Textiles firm Merlin Private Limited has escaped the clutches of liquidation for the second time in a decade, raising expectations that it will be able to reinvent itself.
The Bulawayo-based business was placed under judicial management in December 2011, marking the third time it has been under the court-supervised process since founding in 1954.
Merlin, according to a High Court Order issued in Bulawayo on October 6, 2016 (HC2353/ 11) had up to June 30, 2017 to show cause why it should not be liquidated.
The company’s judicial manager, Dr Cecil Madondo of Tudor House Consultants, told The Sunday Mail Business last week that while significant efforts had been made to rope in a suitor, one of Merlin’s biggest creditors was willing to invest significant amounts to restart the business.
An estimated US$2 million in short-term capital is required to kickstart operations, while US$30 million is needed over the next 10 years.
“We would like to advise that a lot of progress has been made in raising working capital to resume production. We are preparing a statutory report to the stakeholders with our recommendations that should be implemented instead of liquidation. Our proposed action plan entails involvement of all stakeholders willing to be part of the turnaround of the company,” said Dr Madondo.
“One of the major creditors has shown interest to assist in raising working capital for the company and have already pledged to inject sufficient working capital to resume production. Our position is still the same that the company is viable and with adequate capital injection, it can become a successful concern again and be saved from liquidation for the benefit of all stakeholders, especially the customers, creditors and the employees.”

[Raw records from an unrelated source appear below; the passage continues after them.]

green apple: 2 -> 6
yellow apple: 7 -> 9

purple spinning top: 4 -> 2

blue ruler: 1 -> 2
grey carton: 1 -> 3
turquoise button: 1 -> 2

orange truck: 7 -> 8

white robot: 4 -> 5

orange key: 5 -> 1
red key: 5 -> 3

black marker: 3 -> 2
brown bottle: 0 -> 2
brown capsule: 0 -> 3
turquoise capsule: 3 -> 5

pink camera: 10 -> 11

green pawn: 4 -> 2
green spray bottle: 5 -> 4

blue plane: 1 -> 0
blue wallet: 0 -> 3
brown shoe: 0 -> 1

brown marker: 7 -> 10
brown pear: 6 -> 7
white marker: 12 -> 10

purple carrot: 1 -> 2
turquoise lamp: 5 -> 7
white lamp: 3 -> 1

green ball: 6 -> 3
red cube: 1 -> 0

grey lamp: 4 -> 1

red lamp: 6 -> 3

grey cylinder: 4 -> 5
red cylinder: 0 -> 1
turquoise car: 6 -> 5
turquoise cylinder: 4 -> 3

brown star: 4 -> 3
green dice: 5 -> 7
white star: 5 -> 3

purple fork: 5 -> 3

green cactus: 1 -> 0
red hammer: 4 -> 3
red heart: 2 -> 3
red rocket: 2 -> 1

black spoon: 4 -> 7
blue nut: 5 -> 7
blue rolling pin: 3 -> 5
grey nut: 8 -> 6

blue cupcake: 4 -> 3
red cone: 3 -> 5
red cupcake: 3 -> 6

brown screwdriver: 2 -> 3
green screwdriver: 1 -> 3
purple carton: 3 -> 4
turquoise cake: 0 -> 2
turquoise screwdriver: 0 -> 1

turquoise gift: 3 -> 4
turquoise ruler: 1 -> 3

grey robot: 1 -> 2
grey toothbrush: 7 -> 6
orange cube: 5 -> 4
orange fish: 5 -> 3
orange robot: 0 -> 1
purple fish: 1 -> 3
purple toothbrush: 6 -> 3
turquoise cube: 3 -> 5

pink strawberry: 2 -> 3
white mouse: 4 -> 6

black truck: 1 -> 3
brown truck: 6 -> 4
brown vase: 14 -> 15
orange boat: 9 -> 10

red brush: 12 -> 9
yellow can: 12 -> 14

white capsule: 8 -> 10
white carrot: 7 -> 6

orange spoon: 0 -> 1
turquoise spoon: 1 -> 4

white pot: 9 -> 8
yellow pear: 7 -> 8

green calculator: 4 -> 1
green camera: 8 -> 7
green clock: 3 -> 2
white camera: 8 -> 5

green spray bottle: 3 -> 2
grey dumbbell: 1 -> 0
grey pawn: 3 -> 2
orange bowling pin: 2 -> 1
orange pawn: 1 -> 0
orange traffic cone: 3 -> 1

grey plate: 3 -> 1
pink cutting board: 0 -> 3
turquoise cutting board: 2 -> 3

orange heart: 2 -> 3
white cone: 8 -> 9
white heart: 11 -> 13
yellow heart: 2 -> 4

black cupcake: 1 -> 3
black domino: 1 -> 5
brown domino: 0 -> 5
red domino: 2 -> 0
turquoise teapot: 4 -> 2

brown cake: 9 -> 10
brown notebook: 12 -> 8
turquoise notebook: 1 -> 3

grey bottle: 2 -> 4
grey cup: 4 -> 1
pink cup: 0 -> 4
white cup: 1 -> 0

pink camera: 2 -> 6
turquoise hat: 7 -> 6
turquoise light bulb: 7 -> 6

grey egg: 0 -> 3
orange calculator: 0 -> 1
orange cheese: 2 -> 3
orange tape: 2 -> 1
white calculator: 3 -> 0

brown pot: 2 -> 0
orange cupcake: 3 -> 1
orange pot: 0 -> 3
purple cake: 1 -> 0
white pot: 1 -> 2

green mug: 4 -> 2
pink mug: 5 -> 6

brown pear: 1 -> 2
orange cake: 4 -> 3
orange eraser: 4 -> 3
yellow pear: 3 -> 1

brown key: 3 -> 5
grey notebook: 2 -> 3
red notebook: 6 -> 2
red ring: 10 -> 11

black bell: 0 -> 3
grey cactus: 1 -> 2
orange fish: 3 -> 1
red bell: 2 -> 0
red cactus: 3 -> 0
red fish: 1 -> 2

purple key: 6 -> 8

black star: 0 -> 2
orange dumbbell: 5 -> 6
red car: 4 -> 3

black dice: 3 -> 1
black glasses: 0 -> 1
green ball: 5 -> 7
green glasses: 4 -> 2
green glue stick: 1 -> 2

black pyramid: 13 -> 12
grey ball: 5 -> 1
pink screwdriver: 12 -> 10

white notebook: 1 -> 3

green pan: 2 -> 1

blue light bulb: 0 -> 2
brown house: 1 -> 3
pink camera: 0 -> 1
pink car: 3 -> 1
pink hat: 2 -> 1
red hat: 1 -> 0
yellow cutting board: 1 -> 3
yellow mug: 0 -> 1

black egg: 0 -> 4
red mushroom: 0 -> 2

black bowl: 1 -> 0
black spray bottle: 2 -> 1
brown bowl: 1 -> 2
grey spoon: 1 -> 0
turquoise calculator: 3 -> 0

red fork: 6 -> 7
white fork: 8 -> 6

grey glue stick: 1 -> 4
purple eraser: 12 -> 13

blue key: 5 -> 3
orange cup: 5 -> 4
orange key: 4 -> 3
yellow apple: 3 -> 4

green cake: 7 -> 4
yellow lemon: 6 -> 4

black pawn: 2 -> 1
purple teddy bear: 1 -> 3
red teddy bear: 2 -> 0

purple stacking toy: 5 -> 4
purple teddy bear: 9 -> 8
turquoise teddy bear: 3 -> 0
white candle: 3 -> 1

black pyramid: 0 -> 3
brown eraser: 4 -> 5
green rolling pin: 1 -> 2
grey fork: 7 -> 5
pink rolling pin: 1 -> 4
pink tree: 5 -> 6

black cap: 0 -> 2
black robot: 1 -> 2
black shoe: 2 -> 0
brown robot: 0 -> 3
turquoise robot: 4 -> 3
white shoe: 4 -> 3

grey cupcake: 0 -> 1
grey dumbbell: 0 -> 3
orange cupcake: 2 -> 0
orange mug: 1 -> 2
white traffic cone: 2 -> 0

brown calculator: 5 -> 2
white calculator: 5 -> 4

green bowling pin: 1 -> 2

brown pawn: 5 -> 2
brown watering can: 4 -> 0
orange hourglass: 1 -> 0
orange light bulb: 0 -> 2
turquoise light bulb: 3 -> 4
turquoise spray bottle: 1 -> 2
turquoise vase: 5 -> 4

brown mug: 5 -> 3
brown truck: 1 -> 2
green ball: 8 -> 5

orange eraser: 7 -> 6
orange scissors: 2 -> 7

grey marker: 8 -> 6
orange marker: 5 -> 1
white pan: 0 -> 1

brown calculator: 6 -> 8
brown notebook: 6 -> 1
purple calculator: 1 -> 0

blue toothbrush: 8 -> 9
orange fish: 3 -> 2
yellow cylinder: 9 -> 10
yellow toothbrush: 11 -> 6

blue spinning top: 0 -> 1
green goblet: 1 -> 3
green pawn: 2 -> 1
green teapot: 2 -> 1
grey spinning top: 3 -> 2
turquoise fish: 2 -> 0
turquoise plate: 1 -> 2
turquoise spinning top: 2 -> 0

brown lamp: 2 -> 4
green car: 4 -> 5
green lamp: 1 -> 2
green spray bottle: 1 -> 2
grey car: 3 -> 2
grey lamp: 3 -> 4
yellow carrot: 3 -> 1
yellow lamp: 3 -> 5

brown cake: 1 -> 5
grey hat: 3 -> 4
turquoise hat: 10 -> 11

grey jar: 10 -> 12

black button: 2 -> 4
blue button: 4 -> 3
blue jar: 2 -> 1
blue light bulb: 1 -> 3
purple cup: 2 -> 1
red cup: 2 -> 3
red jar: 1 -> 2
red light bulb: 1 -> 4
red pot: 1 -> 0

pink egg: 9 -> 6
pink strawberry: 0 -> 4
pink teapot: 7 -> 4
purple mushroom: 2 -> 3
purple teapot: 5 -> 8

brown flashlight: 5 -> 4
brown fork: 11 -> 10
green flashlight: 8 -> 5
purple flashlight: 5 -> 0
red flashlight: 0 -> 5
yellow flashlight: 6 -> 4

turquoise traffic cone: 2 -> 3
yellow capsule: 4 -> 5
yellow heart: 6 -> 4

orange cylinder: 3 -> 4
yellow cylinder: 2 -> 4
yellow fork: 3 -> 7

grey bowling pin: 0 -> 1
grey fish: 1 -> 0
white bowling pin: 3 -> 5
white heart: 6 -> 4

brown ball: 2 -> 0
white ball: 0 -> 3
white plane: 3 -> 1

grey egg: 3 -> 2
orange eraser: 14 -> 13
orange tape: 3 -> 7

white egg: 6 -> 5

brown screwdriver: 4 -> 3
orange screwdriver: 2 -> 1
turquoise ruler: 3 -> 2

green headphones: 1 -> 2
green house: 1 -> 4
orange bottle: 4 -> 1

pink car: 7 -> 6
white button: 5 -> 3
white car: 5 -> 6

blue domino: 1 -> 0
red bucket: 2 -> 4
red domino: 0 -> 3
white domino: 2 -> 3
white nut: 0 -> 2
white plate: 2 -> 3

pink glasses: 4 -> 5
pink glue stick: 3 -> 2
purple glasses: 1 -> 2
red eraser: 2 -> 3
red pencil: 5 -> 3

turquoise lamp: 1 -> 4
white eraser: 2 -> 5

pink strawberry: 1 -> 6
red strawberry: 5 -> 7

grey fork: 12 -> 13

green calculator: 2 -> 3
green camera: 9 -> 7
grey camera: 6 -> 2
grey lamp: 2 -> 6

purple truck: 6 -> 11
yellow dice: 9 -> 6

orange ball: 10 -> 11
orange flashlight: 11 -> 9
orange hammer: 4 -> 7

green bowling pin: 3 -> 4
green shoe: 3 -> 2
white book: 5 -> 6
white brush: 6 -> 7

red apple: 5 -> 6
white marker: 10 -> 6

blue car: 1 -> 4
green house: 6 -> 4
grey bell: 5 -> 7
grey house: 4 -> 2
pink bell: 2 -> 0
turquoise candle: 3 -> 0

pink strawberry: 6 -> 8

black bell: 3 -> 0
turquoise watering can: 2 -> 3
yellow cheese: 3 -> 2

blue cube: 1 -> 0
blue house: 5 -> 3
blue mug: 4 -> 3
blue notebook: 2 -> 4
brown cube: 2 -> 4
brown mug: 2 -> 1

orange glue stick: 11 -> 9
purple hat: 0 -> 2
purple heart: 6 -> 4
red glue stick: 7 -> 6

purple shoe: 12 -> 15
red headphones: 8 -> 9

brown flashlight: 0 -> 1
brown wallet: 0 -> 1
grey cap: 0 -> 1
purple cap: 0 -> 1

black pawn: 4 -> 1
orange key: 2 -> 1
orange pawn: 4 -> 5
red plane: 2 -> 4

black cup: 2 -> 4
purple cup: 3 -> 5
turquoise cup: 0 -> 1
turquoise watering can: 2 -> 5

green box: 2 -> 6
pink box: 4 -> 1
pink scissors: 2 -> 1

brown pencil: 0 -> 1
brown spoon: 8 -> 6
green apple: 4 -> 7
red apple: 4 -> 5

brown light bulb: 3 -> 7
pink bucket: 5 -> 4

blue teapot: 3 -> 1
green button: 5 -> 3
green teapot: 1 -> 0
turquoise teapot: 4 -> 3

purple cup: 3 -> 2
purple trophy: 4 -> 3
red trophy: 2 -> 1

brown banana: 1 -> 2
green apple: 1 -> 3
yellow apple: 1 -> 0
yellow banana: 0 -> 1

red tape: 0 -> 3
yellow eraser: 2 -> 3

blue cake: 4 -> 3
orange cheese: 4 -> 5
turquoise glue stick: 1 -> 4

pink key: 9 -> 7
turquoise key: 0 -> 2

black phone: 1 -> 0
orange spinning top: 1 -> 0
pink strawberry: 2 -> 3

In the interim, funding is needed for minor repairs and maintenance, including purchase of raw materials and administration expenses. Medium to long-term capital will be for refurbishment of machinery and equipment, replacing the obsolete plant with new state-of-the-art machinery, and setting up a ginning plant to complete the full production cycle, which will be complemented by cotton growers.
A chunk of the capital will go towards paying both pre and post-judicial creditors if a scheme of arrangement expected to substitute the judicial management process is sanctioned. According to Dr Madondo, through the envisaged scheme, the company’s creditors will be persuaded to convert their debt into equity.
“By so doing, the company will be relieved of its indebtedness; thereby making it more attractive to potential investors. Some creditors will then participate in the raising of more funding to support the Scheme,” he said.
There are efforts to reconfigure the business to produce diapers, school uniforms and corporate wear that is in sync with modern tastes. The production of cloth napkins will not be discontinued, but rather downsized.
“Our business research shows that some markets are still in favour of napkins, although at a small-scale. In addition, the business of Merlin was not focused on the napkins only but a whole range of products,” explained Dr Madondo.